Sin embargo, aunque el círculo en el calendario ya está dibujado, aún falta la chincheta en el mapa. «La localización puede ser lejana, porque en el caso del Krakatoa se observaron condiciones similares en Medellín (Colombia) seis días después», dice Guevara-Murúa. «Una vez que los aerosoles se inyectan en la estratosfera, se trasladan muy rápidamente a lo largo del ecuador, y luego hacia los polos. Lo que sí creemos es que no se produjo en Latinoamérica, porque habría registros directos». Es probable que una erupción de tal violencia dejara una cicatriz en la piel del planeta, pero quizá esté oculta bajo el mar si el volcán se hallaba en una remota isla oceánica. «Aún no podemos saberlo, pero confiamos en encontrar algo en los cuadernos de bitácora de los barcos», concluye el investigador.

«Latinoamérica está apostando por la ciencia más que España»

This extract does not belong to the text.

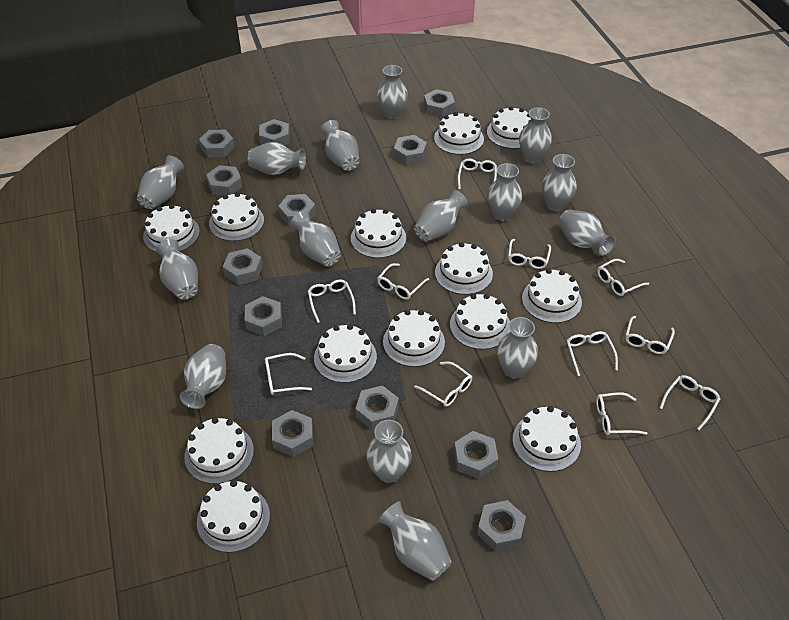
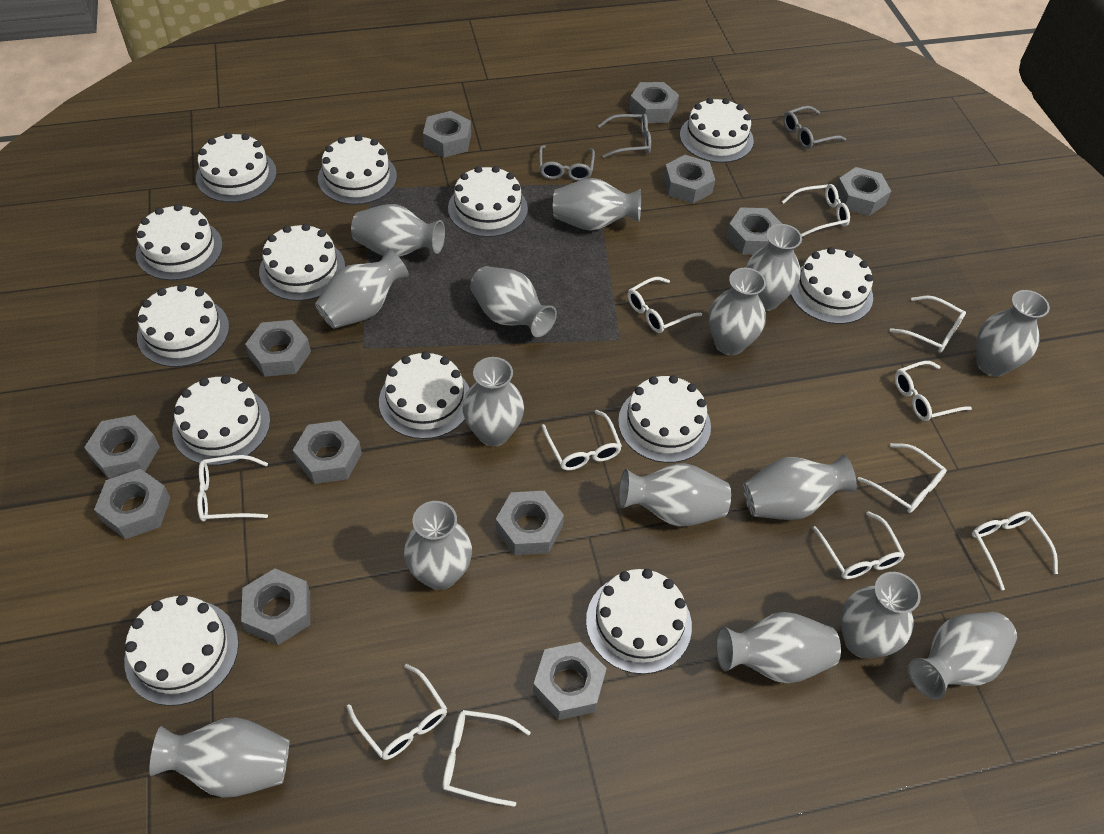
grey glasses: 0 -> 3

Álvaro Guevara-Murúa, geólogo e ingeniero geológico por la Universidad Complutense de Madrid, tenía claro que su vocación era el clima. Cuando supo de la línea de investigación de la Universidad de Bristol que estudia la reconstrucción de anomalías climáticas debidas a erupciones volcánicas, presentó su candidatura para realizar allí su tesis doctoral. El caso de Álvaro parece cada vez más frecuente, jóvenes científicos que directamente inician su carrera investigadora en el extranjero. Su formación y su lengua nativa le situaban como el candidato idóneo para el proyecto, por lo que recibió una beca de la universidad británica y otra de la Fundación La Caixa. «La beca de La Caixa es muy buena, el problema en España es que falla la financiación pública», opina.

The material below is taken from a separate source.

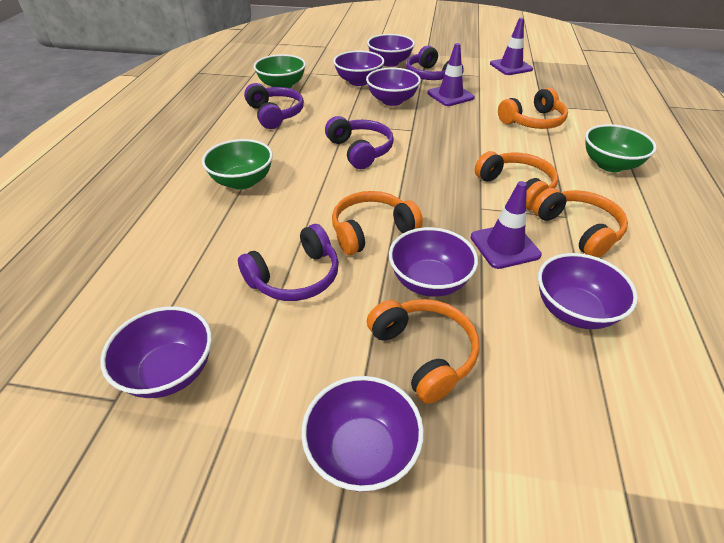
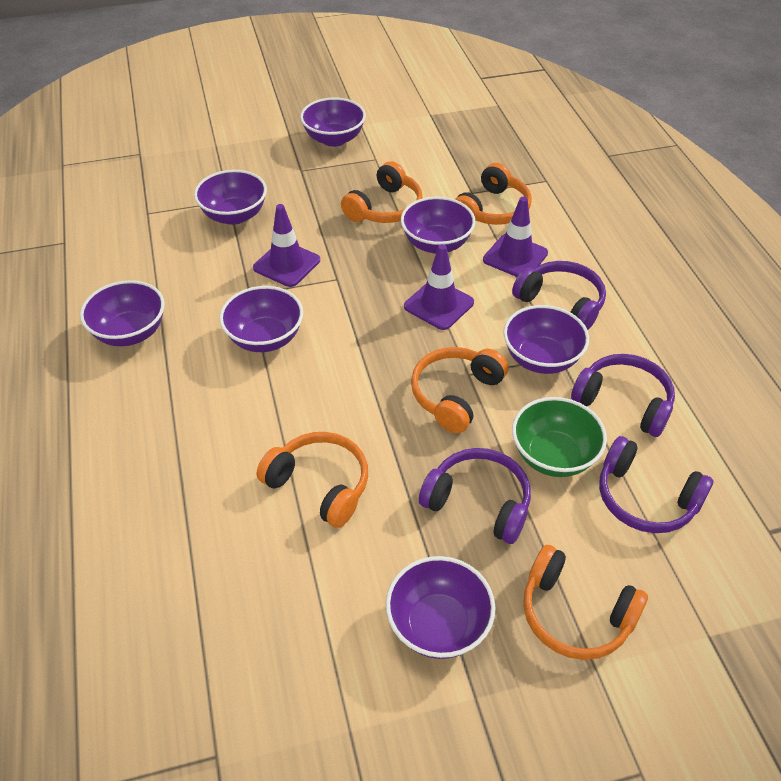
green bowl: 3 -> 1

El contacto con otros expatriados de distintos orígenes en Bristol le ha llevado a una conclusión que le ha sorprendido: «En Latinoamérica están apostando por la ciencia y la educación de sus jóvenes mucho más que en España. Tengo compañeros de doctorado de México muy bien financiados por su gobierno, que también les facilita el regreso». Su proyecto de investigación no solo le reporta satisfacción y publicaciones, sino que también le lleva por el mundo: «He viajado a Guatemala y Costa Rica para hacer estudios de anomalías de precipitación después de erupciones volcánicas». Y pese a todo, confiesa que espera regresar algún día, con el único argumento que, por desgracia, este país puede esgrimir para recuperar a sus científicos expatriados: «Estoy muy a gusto aquí, pero como en España, en ningún lado».